I think I'm losing my mind. Someone please tell me why "testfile" is being created with such an insane mode. If I specifically pass something like 0644 as the mode to open() it creates the file as expected, but shouldn't that be the default? And the same thing happens on my other linux box too!

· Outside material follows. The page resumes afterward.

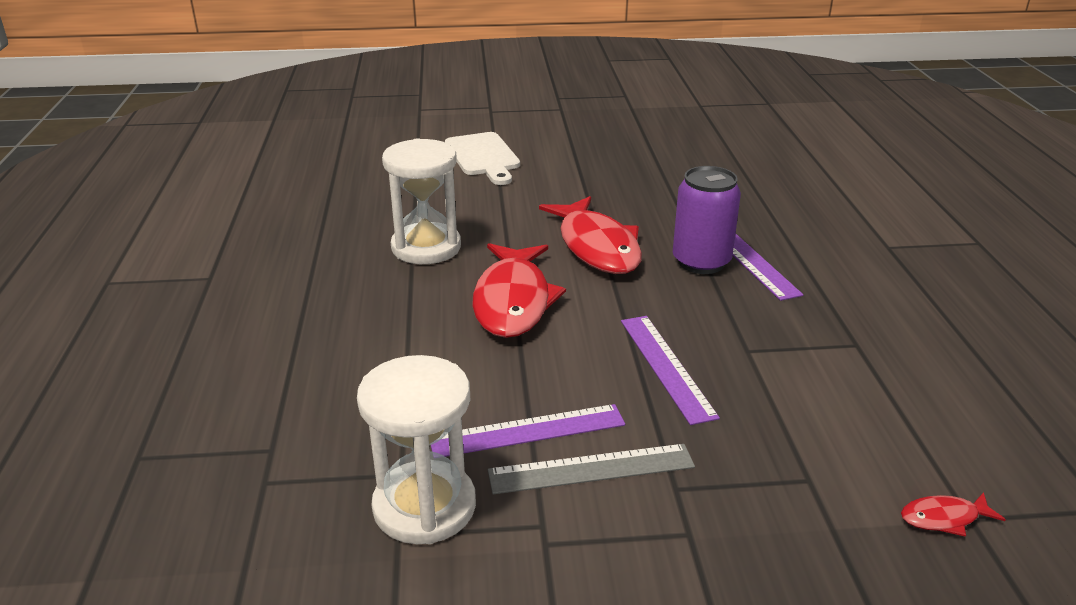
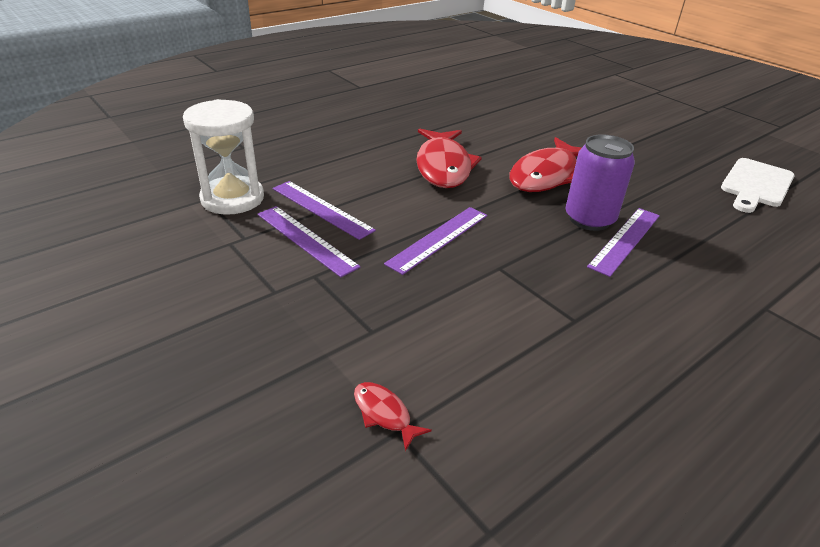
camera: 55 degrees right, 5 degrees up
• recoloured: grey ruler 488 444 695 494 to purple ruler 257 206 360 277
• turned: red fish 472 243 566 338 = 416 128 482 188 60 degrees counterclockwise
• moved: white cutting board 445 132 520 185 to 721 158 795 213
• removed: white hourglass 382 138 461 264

(This is a little test program I wrote since I was having a similar problem in a different program that was creating files with mode -------r-- )
Code:
itsme@itsme:~/C/testdir$ cat opentest.c
#include <stdio.h>
#include <fcntl.h>
#include <unistd.h>
#include <sys/types.h>
#include <sys/stat.h>
int main(void)
{
int fd;
fd = open("testfile", O_WRONLY|O_TRUNC|O_CREAT);
close(fd);
return 0;
}
Code:
itsme@itsme:~/C/testdir$ gcc -Wall opentest.c -o opentest
itsme@itsme:~/C/testdir$ ls -al
total 24
drwxr-xr-x 2 itsme users 4096 2004-09-27 13:20 ./
drwxr-xr-x 5 itsme users 4096 2004-09-27 13:19 ../
-rwxr-xr-x 1 itsme users 10690 2004-09-27 13:20 opentest*
-rw------- 1 itsme users 211 2004-09-27 13:19 opentest.c
itsme@itsme:~/C/testdir$ ./opentest
itsme@itsme:~/C/testdir$ ls -al
total 24
drwxr-xr-x 2 itsme users 4096 2004-09-27 13:20 ./
drwxr-xr-x 5 itsme users 4096 2004-09-27 13:19 ../
-rwxr-xr-x 1 itsme users 10690 2004-09-27 13:20 opentest*
-rw------- 1 itsme users 211 2004-09-27 13:19 opentest.c
-r-x--s--T 1 itsme users 0 2004-09-27 13:20 testfile*
itsme@itsme:~/C/testdir$ umask
0022
itsme@itsme:~/C/testdir$ touch foo
itsme@itsme:~/C/testdir$ ls -al
total 24
drwxr-xr-x 2 itsme users 4096 2004-09-27 13:22 ./
drwxr-xr-x 5 itsme users 4096 2004-09-27 13:19 ../
-rw-r--r-- 1 itsme users 0 2004-09-27 13:22 foo
-rwxr-xr-x 1 itsme users 10690 2004-09-27 13:20 opentest*
-rw------- 1 itsme users 211 2004-09-27 13:19 opentest.c
-r-x--s--T 1 itsme users 0 2004-09-27 13:20 testfile*
itsme@itsme:~/C/testdir$
This is what's making me think it should have a sane mode if I leave it unspecified in my program:
Code:
O_CREAT
If the file does not exist it will be created. The
owner (user ID) of the file is set to the effective
user ID of the process. The group ownership (group
ID) is set either to the effective group ID of the
process or to the group ID of the parent directory
(depending on filesystem type and mount options,
and the mode of the parent directory, see, e.g.,
the mount options bsdgroups and sysvgroups of the
ext2 filesystem, as described in mount(8)).